Working on comprehensive HTR documentation that I plan to store in `docs/` - will update the documentation in this file to mention where the comprehensive documentation can be found.

================
Comment at: lldb/include/lldb/Target/TraceHTR.h:27
+/// \class HTRBlockMetadata TraceHTR.h "lldb/Target/TraceHTR.h"
+/// Metadata associated with an HTR block
+/// Metadata is initially populated in Layer 1 and merged as blocks are merged
----------------
clayborg wrote:
> What is HTR? A definition here or in the initial comment block as the top of the file with a URL or full explanation would be great.
Working on comprehensive HTR documentation that I plan to store in `docs/` - will update the documentation in this file to mention where the comprehensive documentation can be found.

================
Comment at: lldb/include/lldb/Target/TraceHTR.h:29
+/// Metadata is initially populated in Layer 1 and merged as blocks are merged
+class HTRBlockMetadata {
+public:
----------------
wallace wrote:
> This is a very expensive structure if you are going to have for Layer 1, which is just a bunch of instructions => m_num_instructions will always be 1 and m_func_calls will have 0 or 1 entries.
> 
> I'd suggest creating two classes: 
> 
> InstructionLayer (layer 0), where you could assume that m_num_instructions is 1 and instead of having the map m_func_calls, you can have an Optional<ConstString> for the function call, or you could also have a map (address -> ConstString) at the layer level that could use to look up function calls instead of storing this information in each instruction. If you follow the latter advice, the memory usage of Layer 0 would have small overhead, i.e. InstructionLayer = Instruction list + function map
> 
> BlockLayer (layer 1+), here you have blocks of 1 or more instructions. Assuming that the number of blocks will be small, you could store more metadata in each block and here statistics like number of function calls make more sense.
Discussed offline - decided on creating an `ILayer` that the `InstructionLayer` and `BlockLayer` will inherit from. `ILayer` will define the interfaces to interact with a layer.

================
Comment at: lldb/include/lldb/Target/TraceHTR.h:41
+  size_t m_num_instructions;
+  std::unordered_map<std::string, size_t> m_func_calls;
+  friend llvm::json::Value toJSON(const HTRBlockMetadata &metadata);
----------------
clayborg wrote:
> Use ConstString here instead of std::string. std::string will make a copy of the string.
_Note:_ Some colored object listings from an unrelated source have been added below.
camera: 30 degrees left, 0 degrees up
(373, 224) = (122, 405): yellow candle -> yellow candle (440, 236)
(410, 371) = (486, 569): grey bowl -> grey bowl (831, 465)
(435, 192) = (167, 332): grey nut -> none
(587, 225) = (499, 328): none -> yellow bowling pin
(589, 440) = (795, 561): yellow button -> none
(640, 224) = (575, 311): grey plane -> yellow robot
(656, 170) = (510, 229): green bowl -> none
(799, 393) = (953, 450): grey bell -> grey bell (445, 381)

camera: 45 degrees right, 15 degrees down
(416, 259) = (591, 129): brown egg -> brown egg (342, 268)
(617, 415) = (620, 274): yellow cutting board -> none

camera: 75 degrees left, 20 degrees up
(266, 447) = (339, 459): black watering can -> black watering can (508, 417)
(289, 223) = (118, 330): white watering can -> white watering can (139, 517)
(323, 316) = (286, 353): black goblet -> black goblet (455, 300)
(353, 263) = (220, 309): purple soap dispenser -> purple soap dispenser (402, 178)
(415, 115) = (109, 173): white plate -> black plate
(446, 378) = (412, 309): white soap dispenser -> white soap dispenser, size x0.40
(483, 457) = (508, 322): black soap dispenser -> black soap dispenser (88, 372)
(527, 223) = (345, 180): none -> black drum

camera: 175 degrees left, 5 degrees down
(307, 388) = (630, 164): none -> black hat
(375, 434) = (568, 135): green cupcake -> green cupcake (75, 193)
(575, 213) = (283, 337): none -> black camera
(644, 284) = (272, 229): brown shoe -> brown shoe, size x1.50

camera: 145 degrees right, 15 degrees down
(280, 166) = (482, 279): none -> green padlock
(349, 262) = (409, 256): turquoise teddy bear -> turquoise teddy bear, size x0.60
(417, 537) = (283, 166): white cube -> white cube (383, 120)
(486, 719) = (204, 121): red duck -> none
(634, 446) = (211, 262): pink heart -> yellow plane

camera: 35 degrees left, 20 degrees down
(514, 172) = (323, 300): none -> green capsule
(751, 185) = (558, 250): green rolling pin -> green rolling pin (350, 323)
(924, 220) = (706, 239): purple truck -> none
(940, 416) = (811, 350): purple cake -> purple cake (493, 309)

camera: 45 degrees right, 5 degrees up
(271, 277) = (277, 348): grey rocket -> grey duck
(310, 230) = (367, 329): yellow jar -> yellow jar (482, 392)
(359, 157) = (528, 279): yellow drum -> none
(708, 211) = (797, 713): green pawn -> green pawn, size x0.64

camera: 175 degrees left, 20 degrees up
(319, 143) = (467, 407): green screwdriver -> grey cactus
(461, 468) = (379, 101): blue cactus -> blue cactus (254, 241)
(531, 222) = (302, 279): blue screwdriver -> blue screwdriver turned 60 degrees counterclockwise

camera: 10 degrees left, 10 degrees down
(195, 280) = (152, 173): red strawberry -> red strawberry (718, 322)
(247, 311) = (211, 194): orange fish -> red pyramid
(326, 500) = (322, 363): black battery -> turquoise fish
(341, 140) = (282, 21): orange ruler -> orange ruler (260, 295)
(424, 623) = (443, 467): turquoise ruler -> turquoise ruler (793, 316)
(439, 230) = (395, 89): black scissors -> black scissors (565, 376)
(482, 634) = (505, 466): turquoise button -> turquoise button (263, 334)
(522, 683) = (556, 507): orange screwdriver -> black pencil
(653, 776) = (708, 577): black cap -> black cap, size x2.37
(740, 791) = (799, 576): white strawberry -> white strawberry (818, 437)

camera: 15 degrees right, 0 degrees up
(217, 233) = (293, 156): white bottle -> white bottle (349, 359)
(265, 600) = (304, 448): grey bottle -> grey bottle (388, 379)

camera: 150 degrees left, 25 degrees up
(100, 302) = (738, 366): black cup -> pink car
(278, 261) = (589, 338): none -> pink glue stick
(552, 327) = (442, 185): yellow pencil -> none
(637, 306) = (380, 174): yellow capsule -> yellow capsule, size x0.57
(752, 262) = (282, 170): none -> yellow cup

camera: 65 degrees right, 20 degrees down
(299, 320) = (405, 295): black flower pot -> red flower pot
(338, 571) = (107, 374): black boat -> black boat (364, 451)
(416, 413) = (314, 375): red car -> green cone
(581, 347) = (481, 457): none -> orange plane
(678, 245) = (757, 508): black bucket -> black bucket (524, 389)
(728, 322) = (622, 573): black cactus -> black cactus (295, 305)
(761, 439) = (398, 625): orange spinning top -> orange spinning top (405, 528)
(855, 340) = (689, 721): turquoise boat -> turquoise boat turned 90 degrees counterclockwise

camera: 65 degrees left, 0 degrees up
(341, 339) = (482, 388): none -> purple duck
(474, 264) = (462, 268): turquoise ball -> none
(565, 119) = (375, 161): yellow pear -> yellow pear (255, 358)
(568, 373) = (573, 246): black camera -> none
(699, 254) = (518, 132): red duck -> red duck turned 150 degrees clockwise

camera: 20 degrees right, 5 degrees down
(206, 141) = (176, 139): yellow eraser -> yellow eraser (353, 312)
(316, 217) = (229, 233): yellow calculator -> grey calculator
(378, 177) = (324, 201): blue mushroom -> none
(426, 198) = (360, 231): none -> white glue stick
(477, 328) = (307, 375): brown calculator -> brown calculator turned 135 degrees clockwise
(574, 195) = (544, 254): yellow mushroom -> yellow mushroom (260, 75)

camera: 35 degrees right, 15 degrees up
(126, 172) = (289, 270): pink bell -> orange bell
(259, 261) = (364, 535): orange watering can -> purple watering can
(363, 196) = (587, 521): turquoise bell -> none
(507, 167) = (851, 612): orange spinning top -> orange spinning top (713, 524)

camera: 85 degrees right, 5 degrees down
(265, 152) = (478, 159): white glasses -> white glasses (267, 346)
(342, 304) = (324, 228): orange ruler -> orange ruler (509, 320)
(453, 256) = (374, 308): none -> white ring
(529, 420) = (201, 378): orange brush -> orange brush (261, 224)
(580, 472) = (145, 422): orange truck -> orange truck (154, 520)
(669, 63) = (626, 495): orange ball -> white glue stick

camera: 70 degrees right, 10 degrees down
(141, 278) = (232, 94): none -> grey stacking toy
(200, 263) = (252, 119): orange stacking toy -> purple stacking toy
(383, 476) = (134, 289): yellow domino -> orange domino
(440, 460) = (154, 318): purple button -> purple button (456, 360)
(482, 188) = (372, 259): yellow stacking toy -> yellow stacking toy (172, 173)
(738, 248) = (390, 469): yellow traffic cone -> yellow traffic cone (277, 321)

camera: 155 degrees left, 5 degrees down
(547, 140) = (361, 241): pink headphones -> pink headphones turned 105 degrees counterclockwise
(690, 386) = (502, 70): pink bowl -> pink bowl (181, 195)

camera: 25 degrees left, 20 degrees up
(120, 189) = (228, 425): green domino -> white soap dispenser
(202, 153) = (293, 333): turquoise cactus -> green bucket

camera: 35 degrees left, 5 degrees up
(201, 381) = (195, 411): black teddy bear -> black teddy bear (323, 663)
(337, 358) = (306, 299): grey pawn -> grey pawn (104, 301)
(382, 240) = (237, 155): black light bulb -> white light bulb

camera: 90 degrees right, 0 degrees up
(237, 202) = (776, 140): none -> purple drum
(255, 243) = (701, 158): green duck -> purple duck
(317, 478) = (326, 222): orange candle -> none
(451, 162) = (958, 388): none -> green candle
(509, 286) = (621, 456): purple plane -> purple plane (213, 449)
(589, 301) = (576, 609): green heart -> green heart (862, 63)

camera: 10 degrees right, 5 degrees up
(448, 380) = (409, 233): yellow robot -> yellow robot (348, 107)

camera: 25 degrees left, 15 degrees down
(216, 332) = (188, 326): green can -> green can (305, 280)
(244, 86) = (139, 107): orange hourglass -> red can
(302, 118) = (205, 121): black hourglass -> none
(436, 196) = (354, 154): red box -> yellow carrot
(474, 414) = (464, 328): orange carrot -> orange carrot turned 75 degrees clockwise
ConstString objects should always be used for storing function and type names as a constant string pool will unique any strings that are placed into a ConstString. This will avoid consuming more memory for these traces and ConstString also is much more efficient for comparing strings for equality if that is needed anywhere.
I tried using `ConstString` here, but I was running into issues because I don't believe there's a hash implementation for `ConstString` so it's unable to be the key type for an `unordered_map`. I'm considering using a `map` instead which should allow the use of `ConstString`, but at the cost of performance because lookups in these map are done quite often (every time two blocks are merged). What are your thoughts?

================
Comment at: lldb/include/lldb/Target/TraceHTR.h:48-50
+/// Sequences of blocks are merged to create a new, single block
+/// Each block indirectly corresponds to a sequence of "unit" blocks (ie
+/// instructions)
----------------
clayborg wrote:
> Maybe some more complete documentation here would be great to fully explain what this class does and tracks.
Working on comprehensive HTR documentation that I plan to store in `docs/` - will update the documentation in this file to mention where the comprehensive documentation can be found.

================
Comment at: lldb/include/lldb/Target/TraceHTR.h:73
+/// Maps the unique Block IDs to their respective Blocks
+template <class TMetadata> class HTRBlockDefs {
+public:
----------------
wallace wrote:
> clayborg wrote:
> > Does this need to be templatized? Are we using this same class with multiple different TMetadata classes or are we always using it with HTRBlockMetadata?
> +1
> I don't think you should go with templates unless you had more TMetadata objects
Currently, the templates are not needed because we have a single metadata type, but I added the templates to make this design extensible to different use cases that may require different metadata.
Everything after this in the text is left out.